Libertarians who have not read the book have had an ideological knee-jerk reaction to the title. They demand to know how can I call the present system of crony capitalism laissez faire. I don’t. The current system of government supported crony capitalism is the end result of a 25-year process of deregulation. Deregulation did not produce libertarian nirvana. It produced economic concentration and crony capitalism.

Below is my Introduction to my book.

Not only has your economy been stolen from you but also your civil liberties. My coauthor Lawrence Stratton and I provide the scary details of the entire story in The Tyranny of Good Intentions. In the US law is no longer a shield of the people against arbitrary government. Instead, law has been transformed into a weapon in the hands of the government.

Josie Appleton documents that in England also law has been turned into a weapon against the people. Anglo-American law, the foundation of liberty and one of the greatest human achievements, lies in ruins.

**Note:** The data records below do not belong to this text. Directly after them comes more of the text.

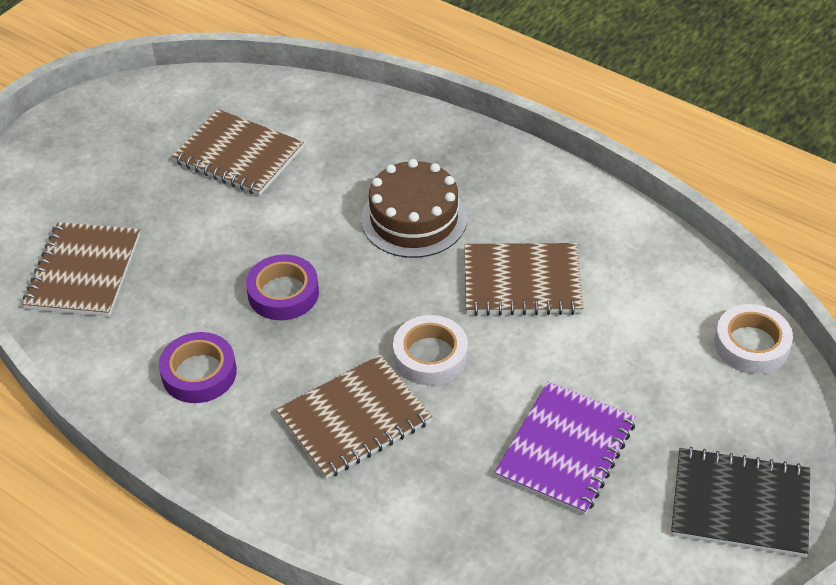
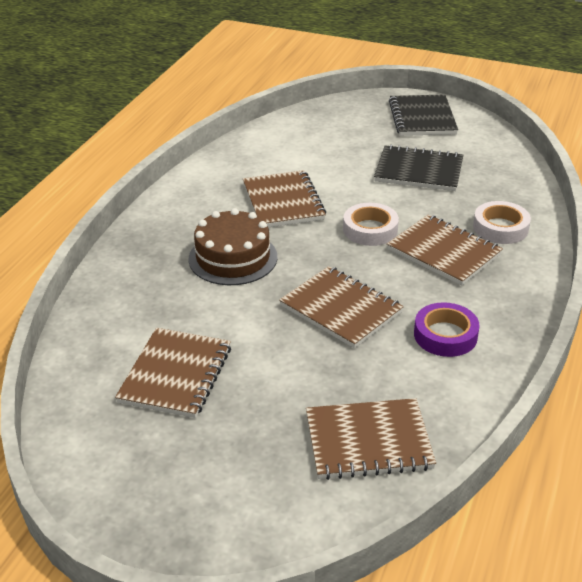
camera: 105 degrees left, 10 degrees down
(283, 293) = (341, 309): purple tape -> brown notebook
(565, 450) = (419, 171): purple notebook -> black notebook
(751, 344) = (303, 120): white tape -> white tape (500, 228)

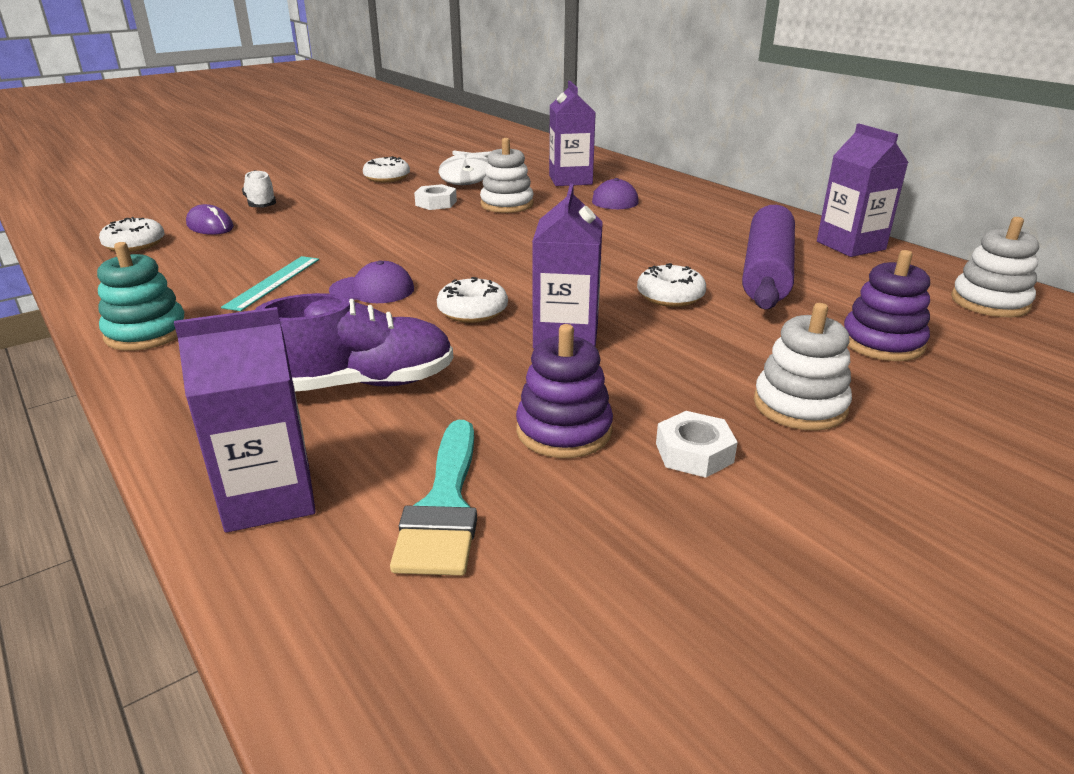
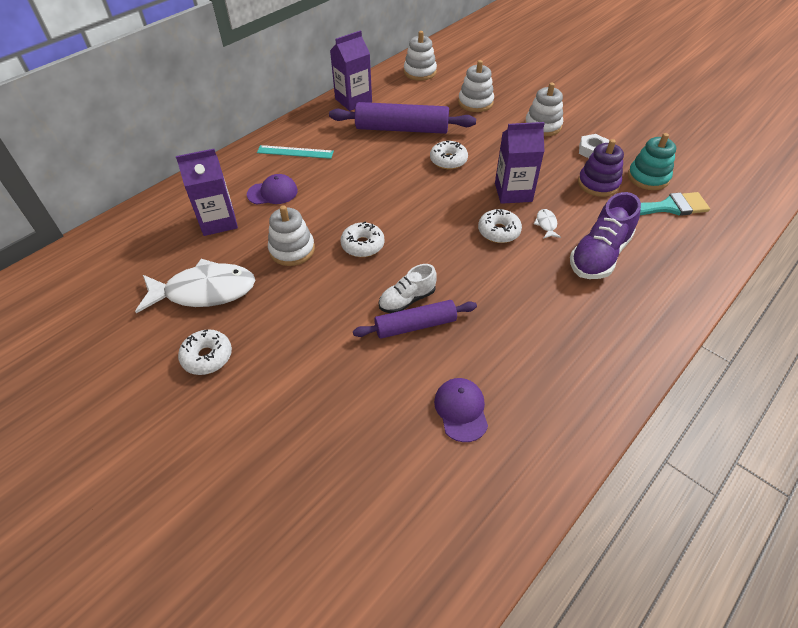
camera: 100 degrees left, 20 degrees up
(135, 244) = (451, 500): white donut -> white donut (362, 245)
(146, 333) = (600, 383): turquoise stacking toy -> turquoise stacking toy (648, 177)
(210, 226) = (385, 456): purple mouse -> none
(261, 204) = (309, 440): white shoe -> white shoe (407, 300)
(269, 497) = (697, 257): purple carton -> none
(273, 282) = (495, 345): turquoise ruler -> turquoise ruler (295, 152)
(344, 248) = (415, 325): none -> purple rolling pin
(362, 384) = (599, 255): purple shoe -> purple shoe turned 120 degrees counterclockwise
(372, 290) = (487, 285): purple cap -> purple cap (461, 410)
(436, 203) = (292, 296): white nut -> none
(467, 351) = (546, 224): none -> white fish
(882, 342) = (475, 102): purple stacking toy -> white stacking toy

Libertarians think that liberty is a natural right, and some Christians think that it is a God-given right. In fact, liberty is a human achievement, fought for by Englishmen over the centuries. In the late 17th century, the achievement of the Glorious Revolution was to hold the British government accountable to law. William Blackstone heralded the achievement in his famous Commentaries On The Laws Of England, a bestseller in pre-revolutionary America and the foundation of the US Constitution.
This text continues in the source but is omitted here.